*What the task requires:* Repeat exactly the lines of the entries below from the one with "text: (1769, 554) -> (1266, 213), moved" through the one with "line: (1554, 1521) -> (1199, 971), added", both ends included, and nothing else.

*Dataset:*
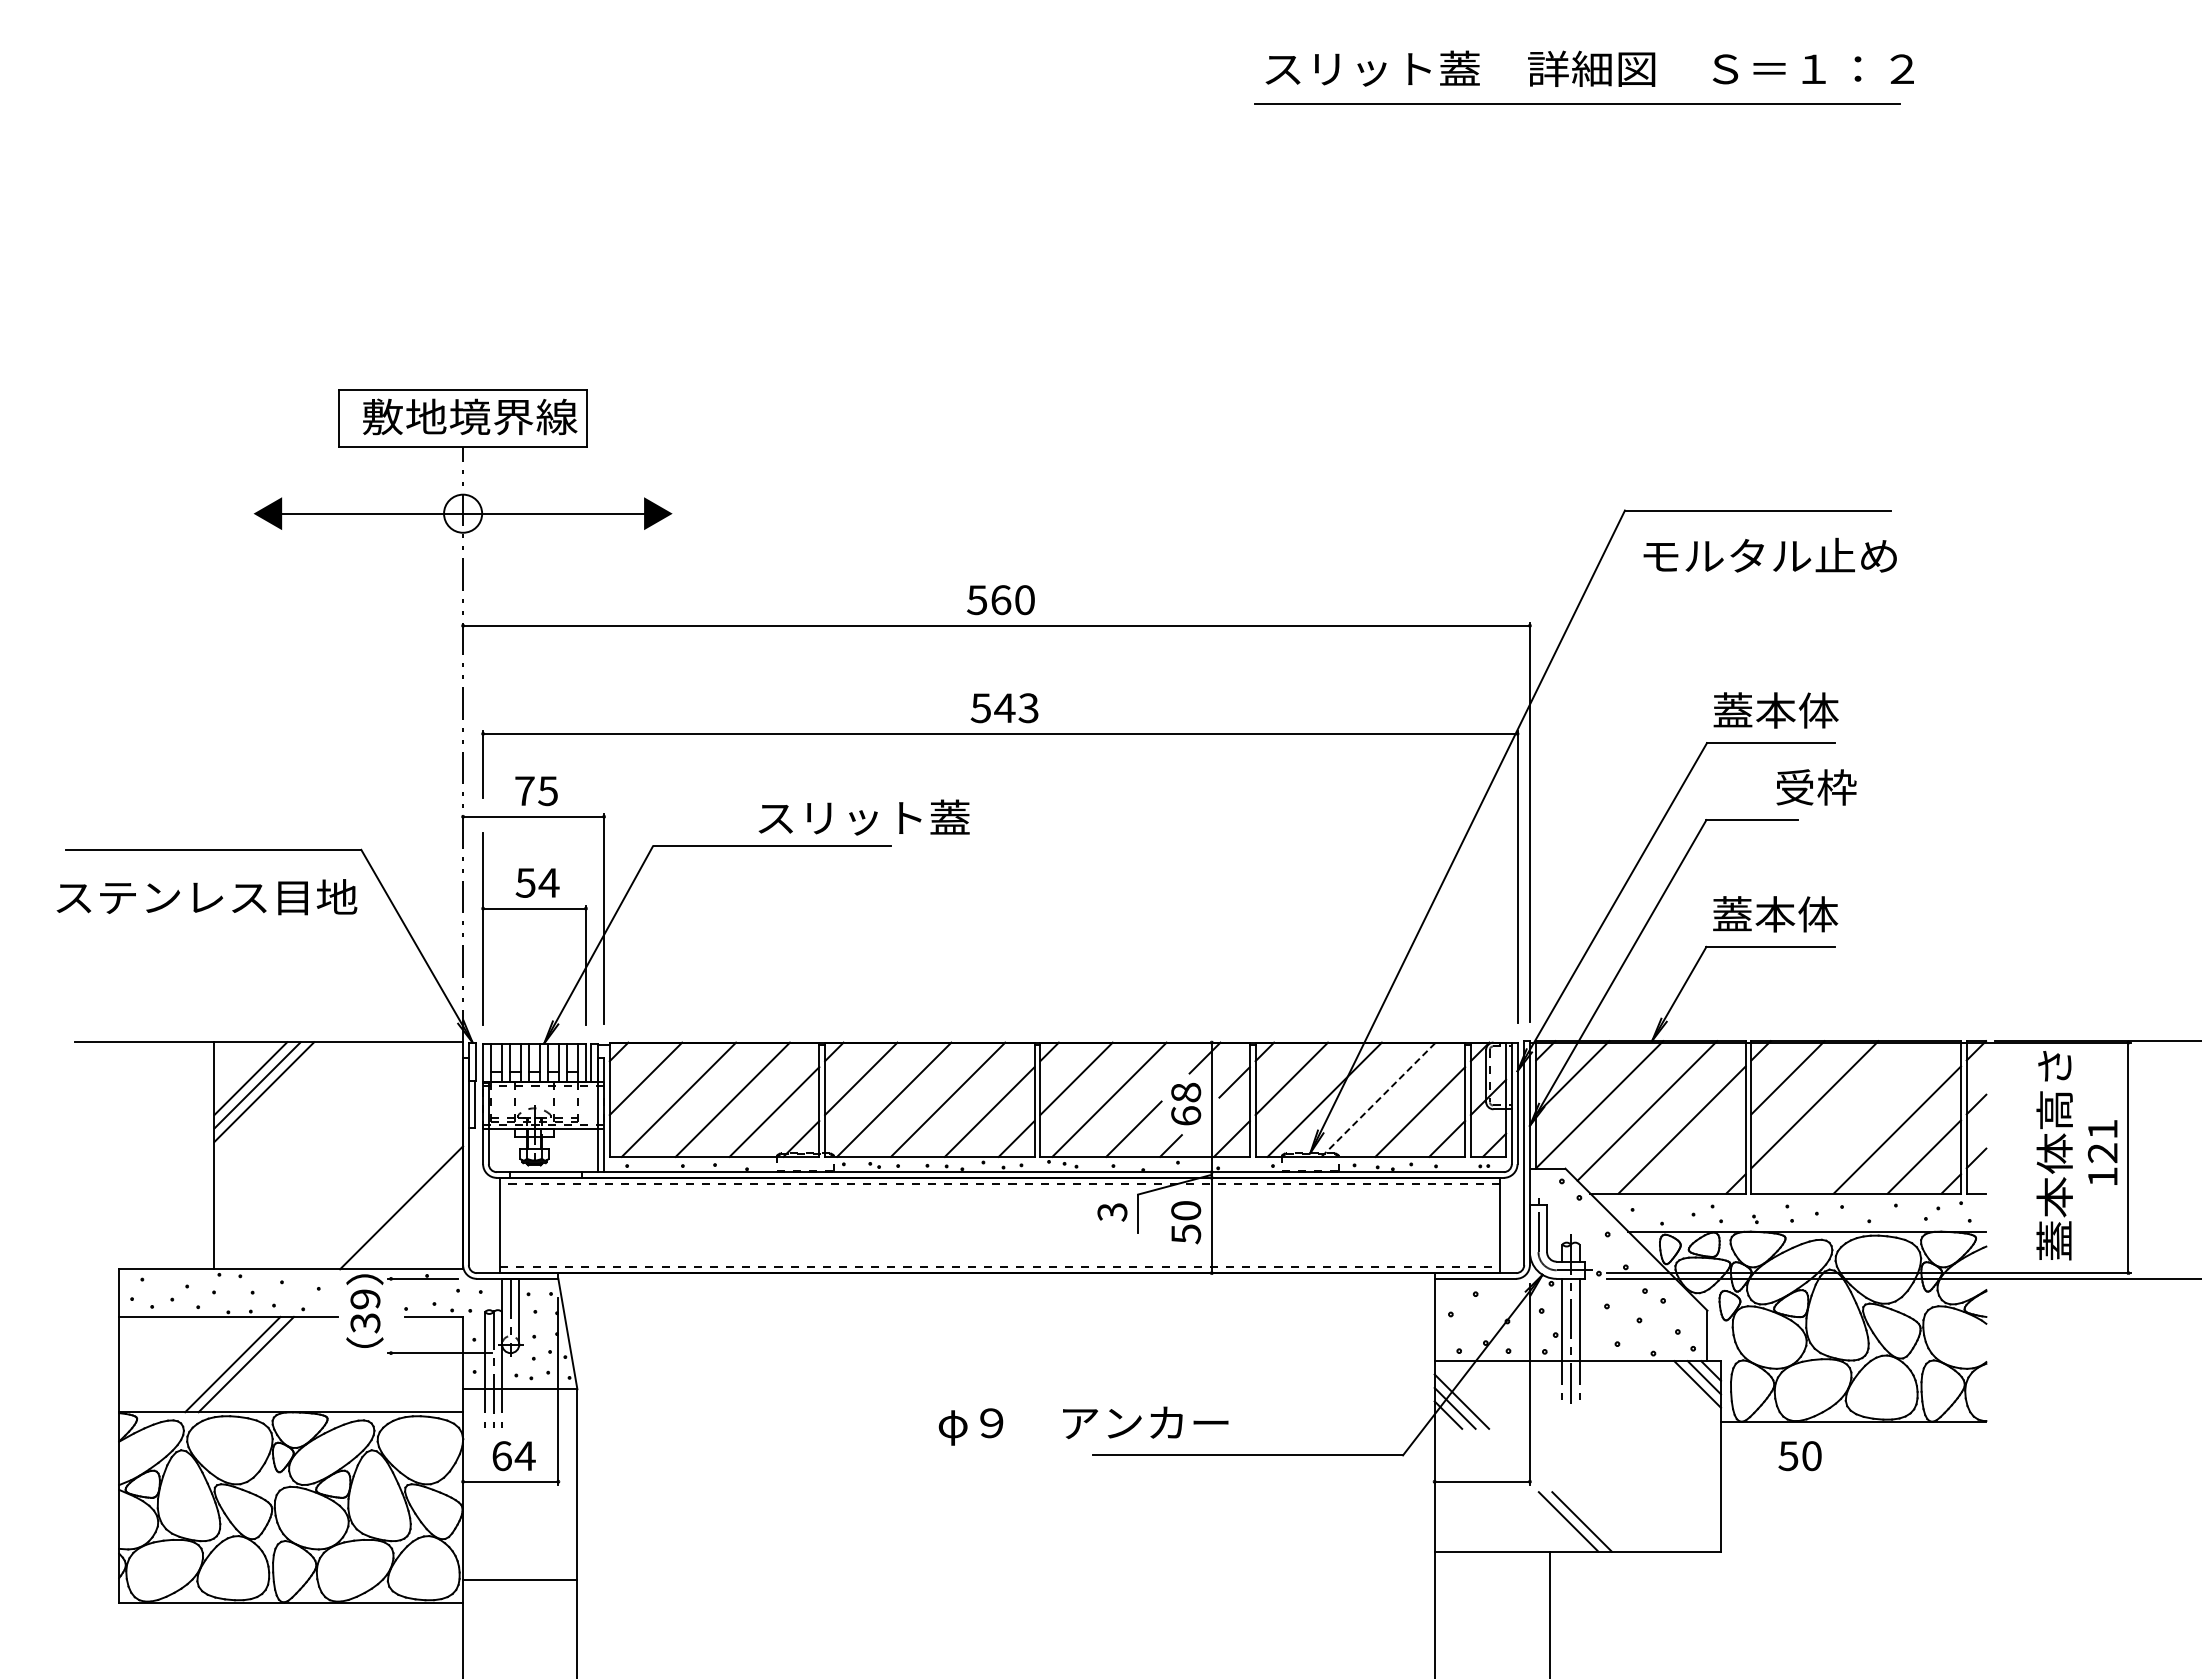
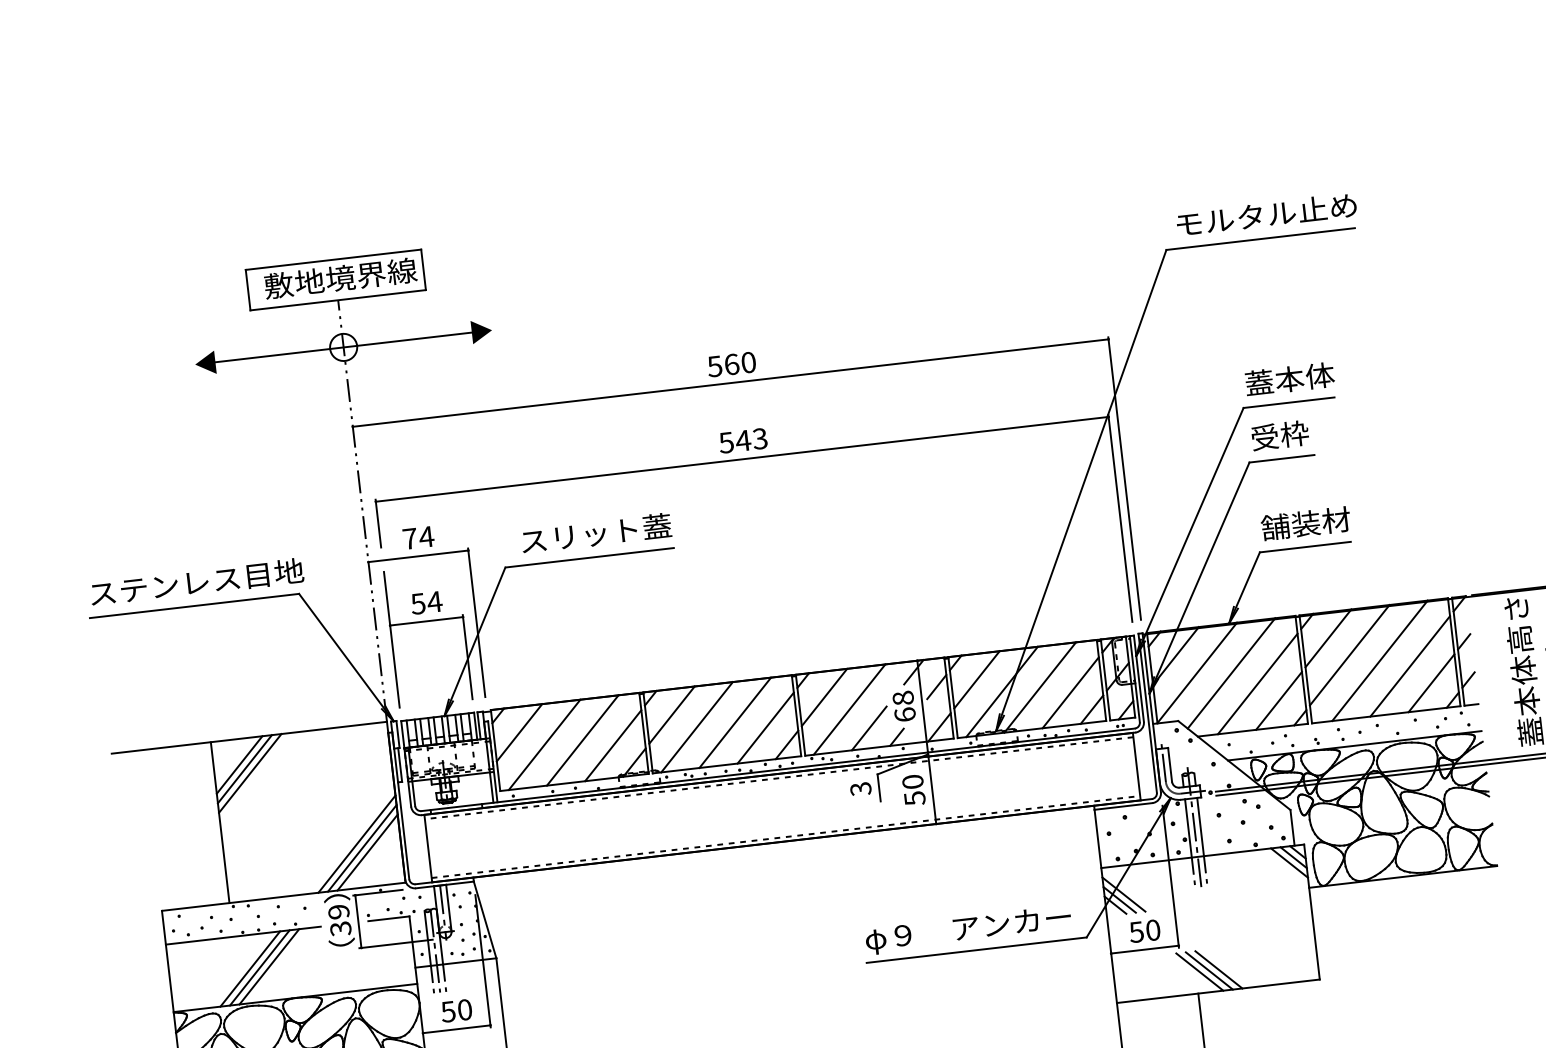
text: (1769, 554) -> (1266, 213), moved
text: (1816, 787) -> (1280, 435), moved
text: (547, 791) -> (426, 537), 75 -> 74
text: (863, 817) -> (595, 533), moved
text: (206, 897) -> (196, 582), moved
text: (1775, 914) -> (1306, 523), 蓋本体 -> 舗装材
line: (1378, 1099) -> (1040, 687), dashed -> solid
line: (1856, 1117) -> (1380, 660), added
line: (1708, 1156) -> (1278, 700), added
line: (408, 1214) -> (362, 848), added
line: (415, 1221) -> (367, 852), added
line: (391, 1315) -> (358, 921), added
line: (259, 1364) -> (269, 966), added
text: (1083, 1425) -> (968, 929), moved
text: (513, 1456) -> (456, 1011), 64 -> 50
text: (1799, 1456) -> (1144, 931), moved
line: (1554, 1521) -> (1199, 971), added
==
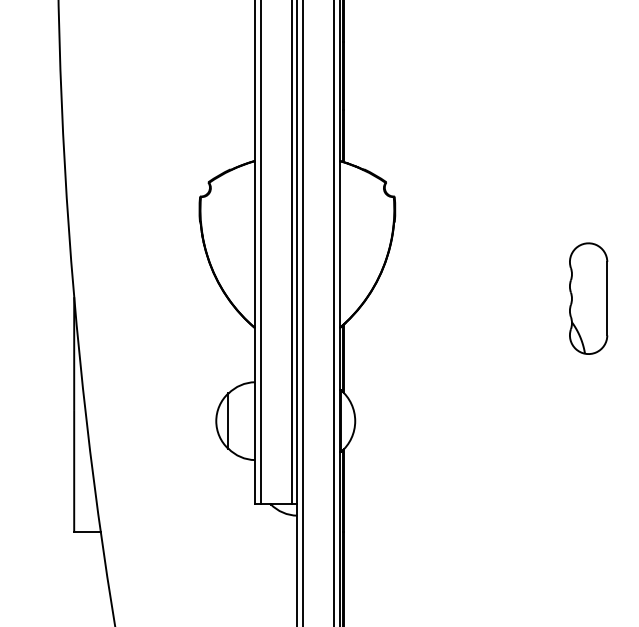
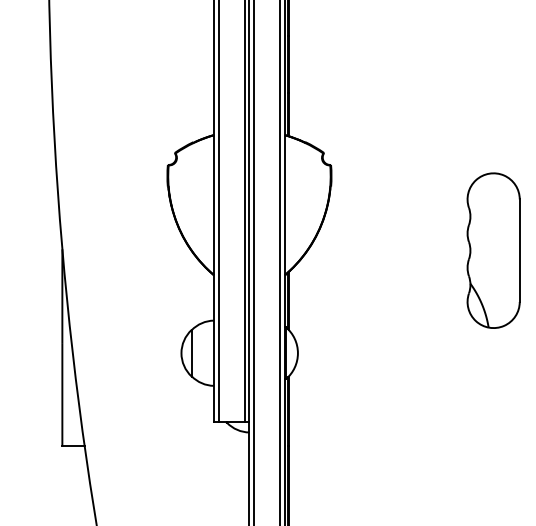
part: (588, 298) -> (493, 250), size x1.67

*Task answer:*
text: (1769, 554) -> (1266, 213), moved
text: (1816, 787) -> (1280, 435), moved
text: (547, 791) -> (426, 537), 75 -> 74
text: (863, 817) -> (595, 533), moved
text: (206, 897) -> (196, 582), moved
text: (1775, 914) -> (1306, 523), 蓋本体 -> 舗装材
line: (1378, 1099) -> (1040, 687), dashed -> solid
line: (1856, 1117) -> (1380, 660), added
line: (1708, 1156) -> (1278, 700), added
line: (408, 1214) -> (362, 848), added
line: (415, 1221) -> (367, 852), added
line: (391, 1315) -> (358, 921), added
line: (259, 1364) -> (269, 966), added
text: (1083, 1425) -> (968, 929), moved
text: (513, 1456) -> (456, 1011), 64 -> 50
text: (1799, 1456) -> (1144, 931), moved
line: (1554, 1521) -> (1199, 971), added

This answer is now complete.